» **TASK INSTRUCTIONS**: As an exercise in exact copying, transcribe the lines below from the one holding "part: (110, 1187) -> (457, 1716), moved" through the last, with both ends included and pictures left out.

» **LISTED ENTRIES**:
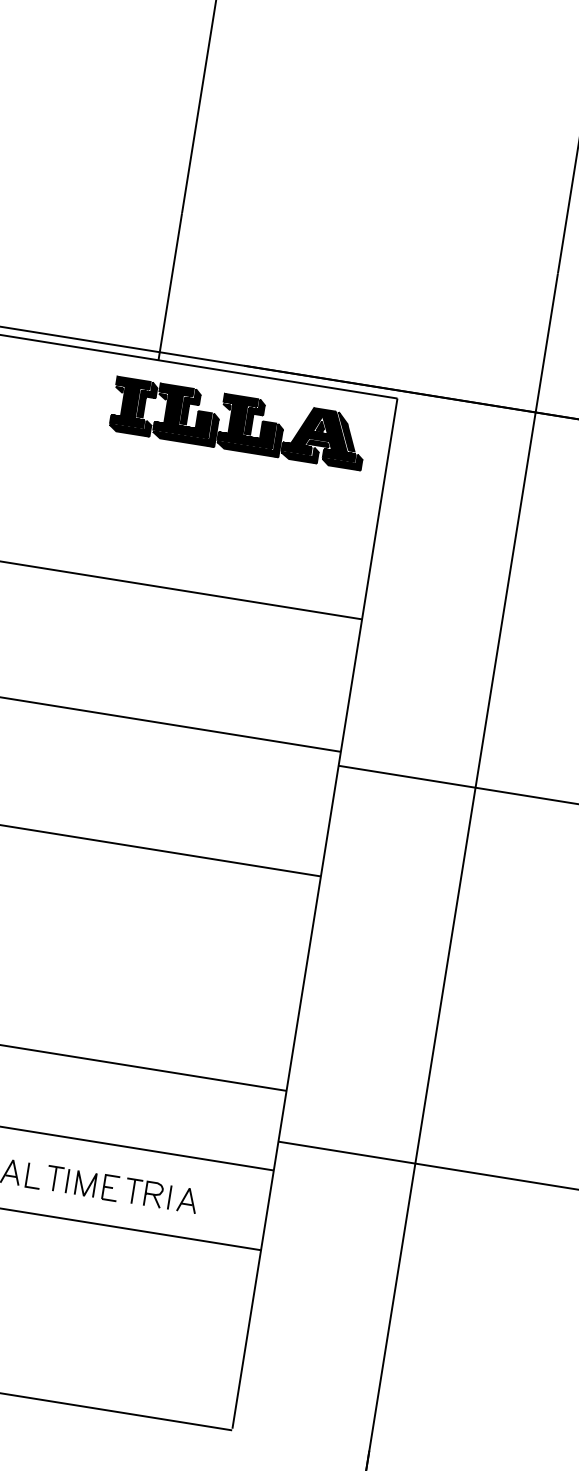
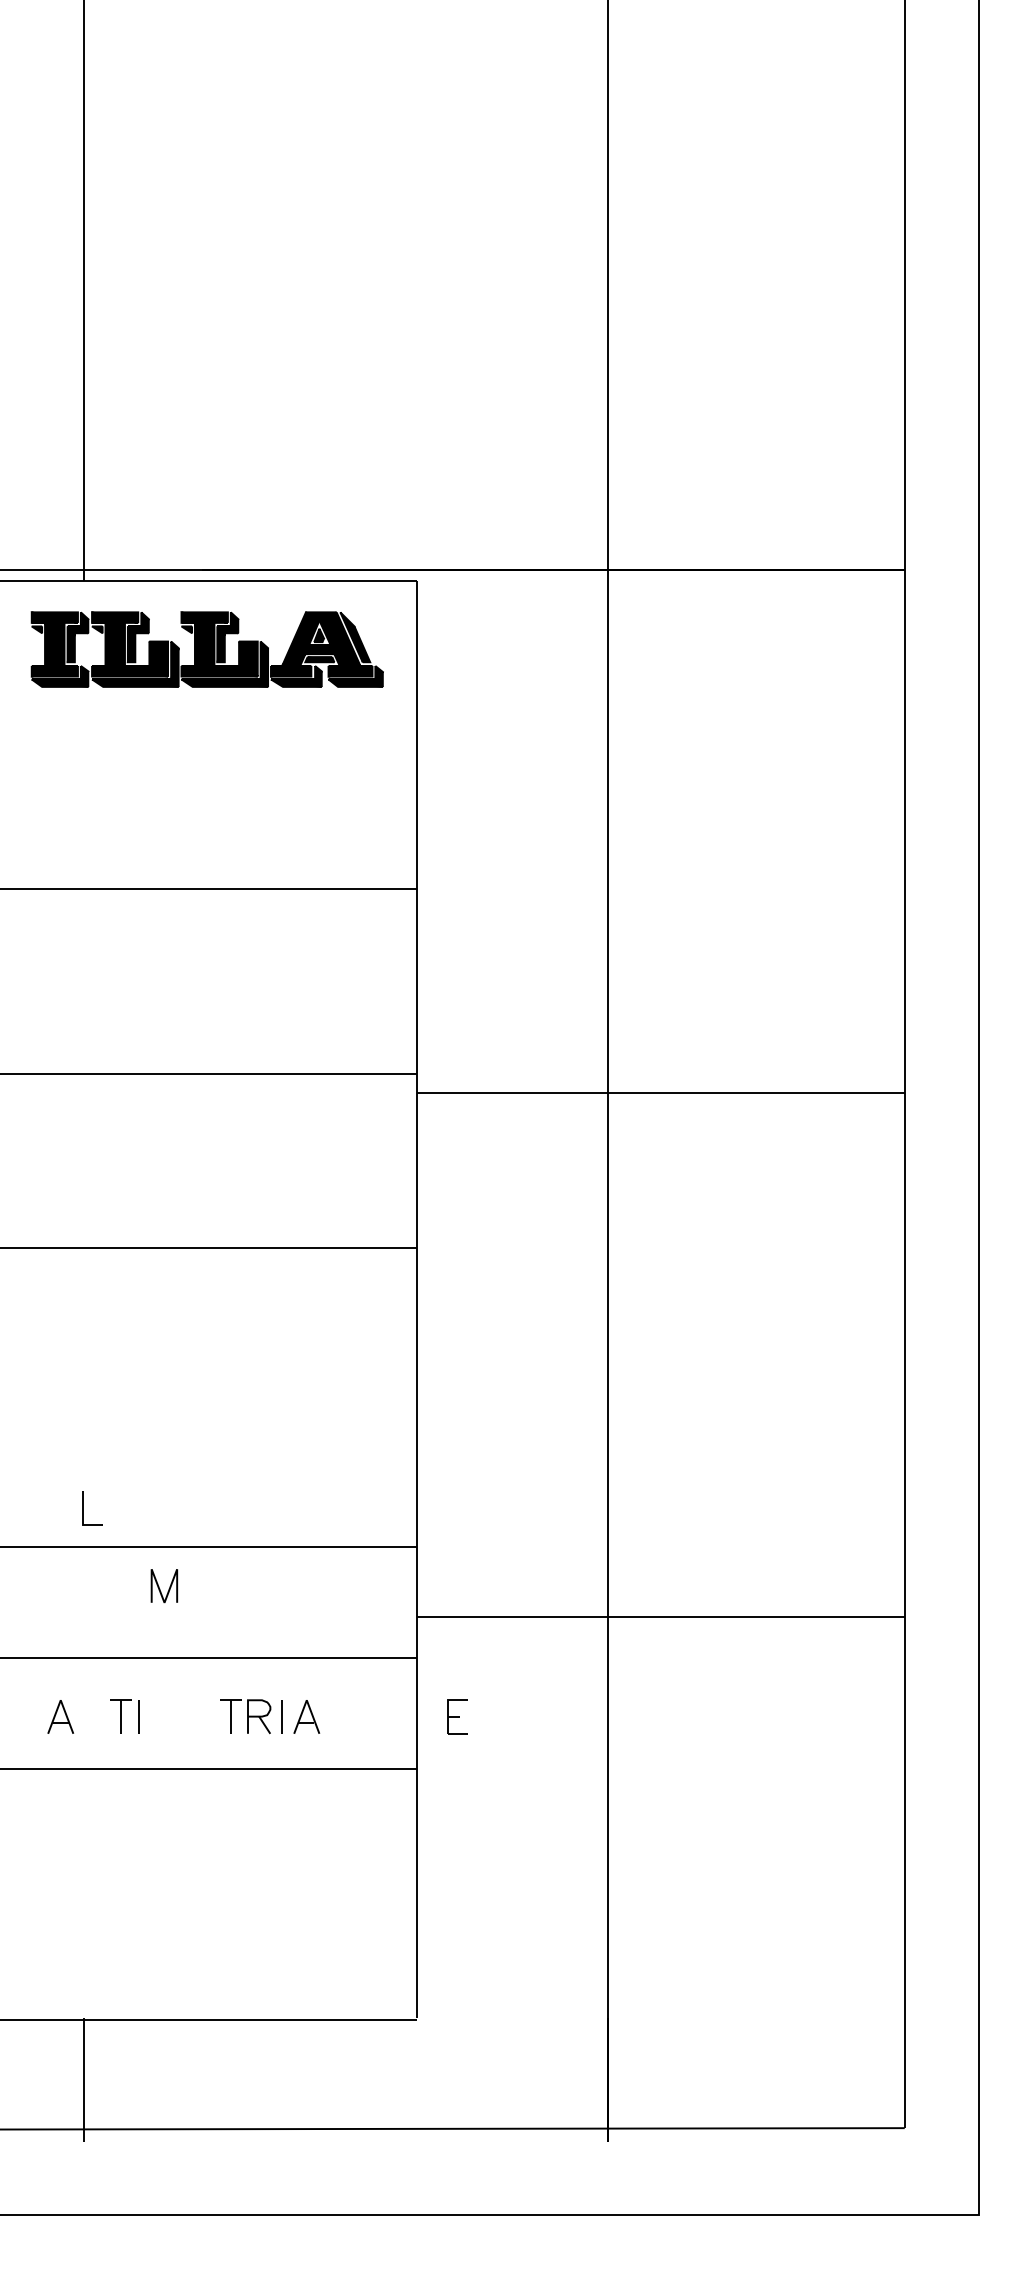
line: (27, 1175) -> (83, 1508), moved
line: (82, 1183) -> (159, 1586), moved
part: (110, 1187) -> (457, 1716), moved

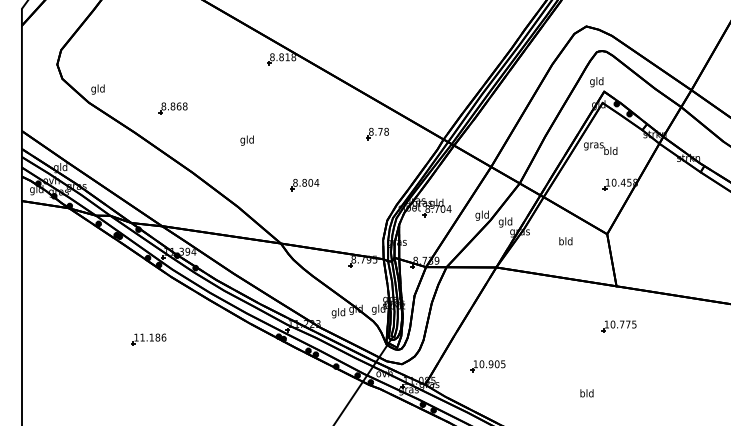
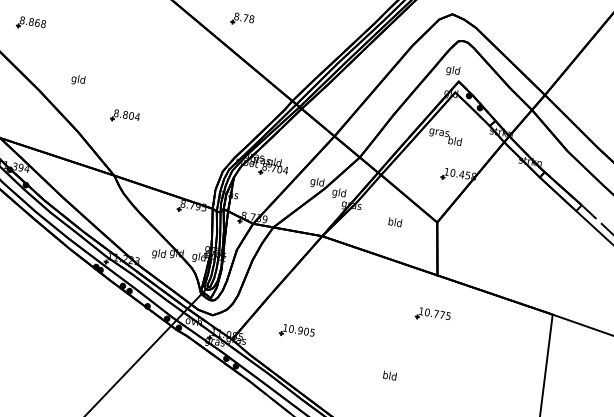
part: (377, 133) -> (242, 19), moved
text: (246, 140) -> (77, 79), moved
part: (304, 185) -> (124, 117), moved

» **ANSWER TO THE EXERCISE**:
part: (110, 1187) -> (457, 1716), moved

part: (377, 133) -> (242, 19), moved
text: (246, 140) -> (77, 79), moved
part: (304, 185) -> (124, 117), moved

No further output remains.